Daniel Giraudon pour la traduction

Récit terrifiant au sujet de deux grands forfaits

commis dans la paroisse de Sizun

Entre le 7 et le 8 août dernier

​

 

Père, fils et Esprit Saint, trois personnes de la Trinité,

Et vous aussi bienheureux qui êtes couronnés dans la Gloire

Je viens de tout coeur vous invoquer

Pour que vous m’aidiez à raconter cette histoire.

 

Mon esprit est troublé, mon sang se glace

Quand je pense aux malheurs qui se produisent

Surtout dans le Finistère depuis peu de temps

On en vient à commettre un grand nombre de crimes.

 

C’est pour cela que je viens vous prier tous, Bretons

De venir écouter les circonstances de deux forfaits

Tout cœur inhumain qui règne dans ce monde

Sera touché, je crois, d’entendre cela.

 

Ces crimes ont été commis par un homme sans fortune

Le sept août dans la paroisse de Sizun,

Pour être précis, l’année mille huit cent

Quatre-vingt-quatorze, moins cinq mois.

 

Jaffrès était veuf avec quatre jeunes enfants

Il avait envisagé de leur trouver une marâtre

Il voulait épouser la fille d’une veuve

Mais celle-ci noua avec un autre les liens du mariage.

 

Depuis ce jour-là, Jaffrès avait conclu

Une promesse fervente avec le prince des démons (le diable)
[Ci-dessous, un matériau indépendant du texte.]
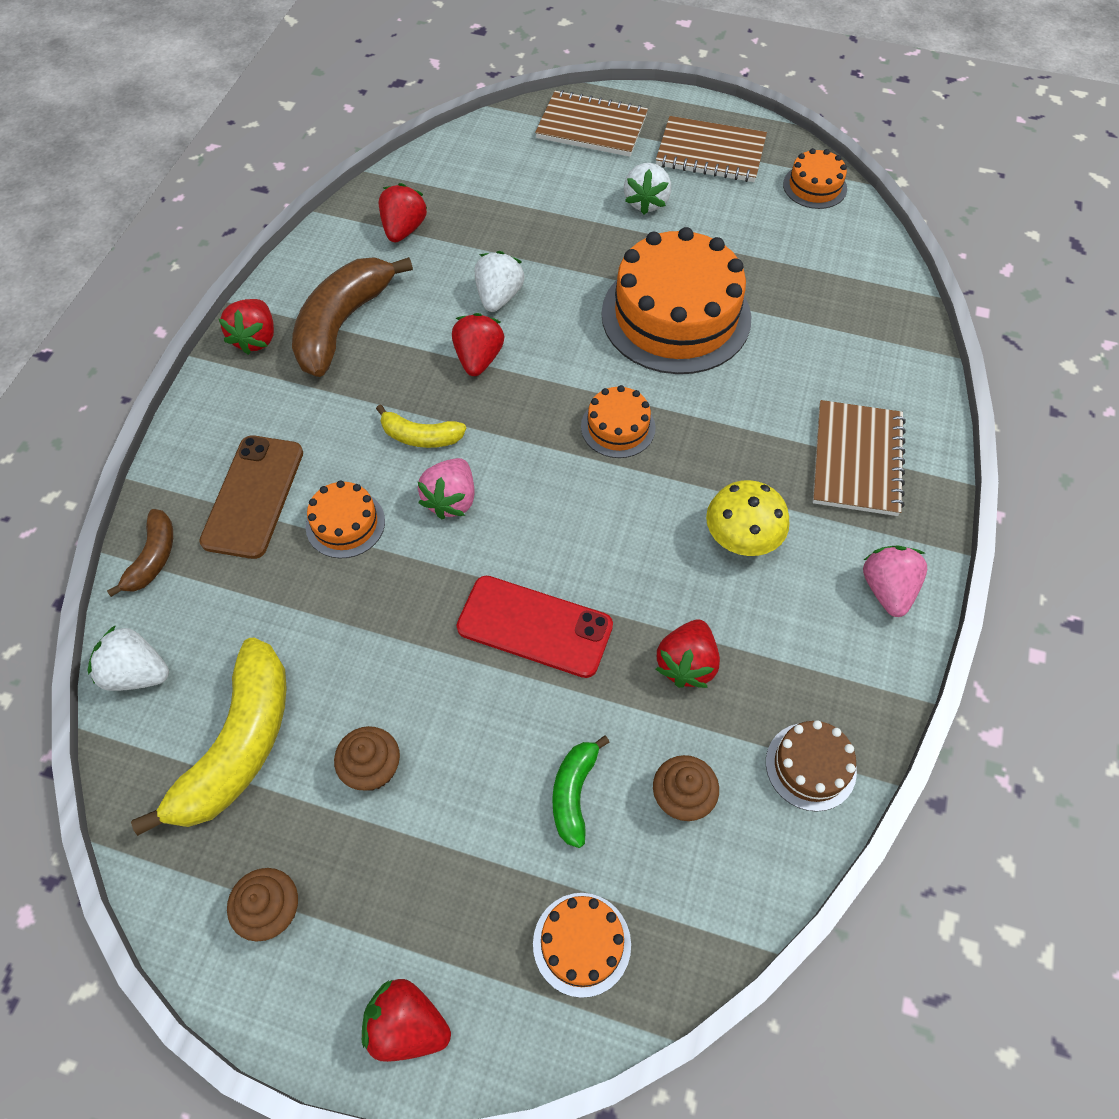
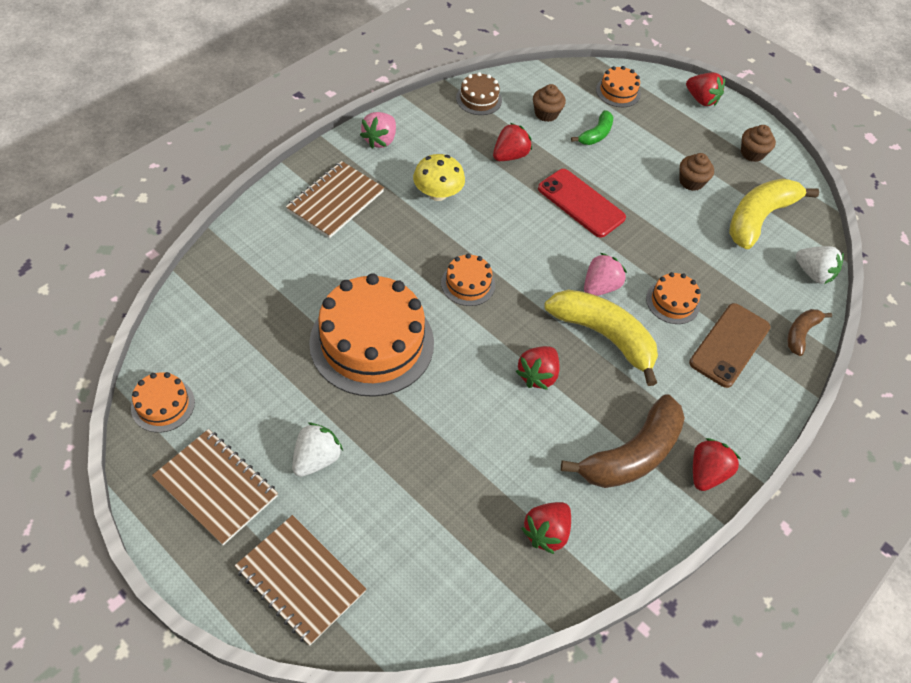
camera: 160 degrees left, 5 degrees down
(421, 436) = (603, 336): yellow banana -> yellow banana, size x1.92
(499, 297) = (496, 421): white strawberry -> none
Il avait dit dans son cœur au prince Belzebuth

Qu’il serait un jour plus cruel que les animaux muets.

 

Oui, les bêtes qui vivent au milieu des bois

Portent plus d’amour dans leur cœur

Que les chrétiens dans nos pays

Malgré notre baptême dans la maison de Dieu.

 

Jaffrès, peu après dix heures de la nuit, hélas

Pensant que tout le monde était couché

Monta sur le cheval de Lucifer pour se rendre au village de Kerbrat

Où il frappa sur la porte avec son sabot.

 

La veuve Le Menn quand elle entendit que l’on frappait sur la porte

Demanda de son lit qui voulait qu’on lui ouvre ainsi.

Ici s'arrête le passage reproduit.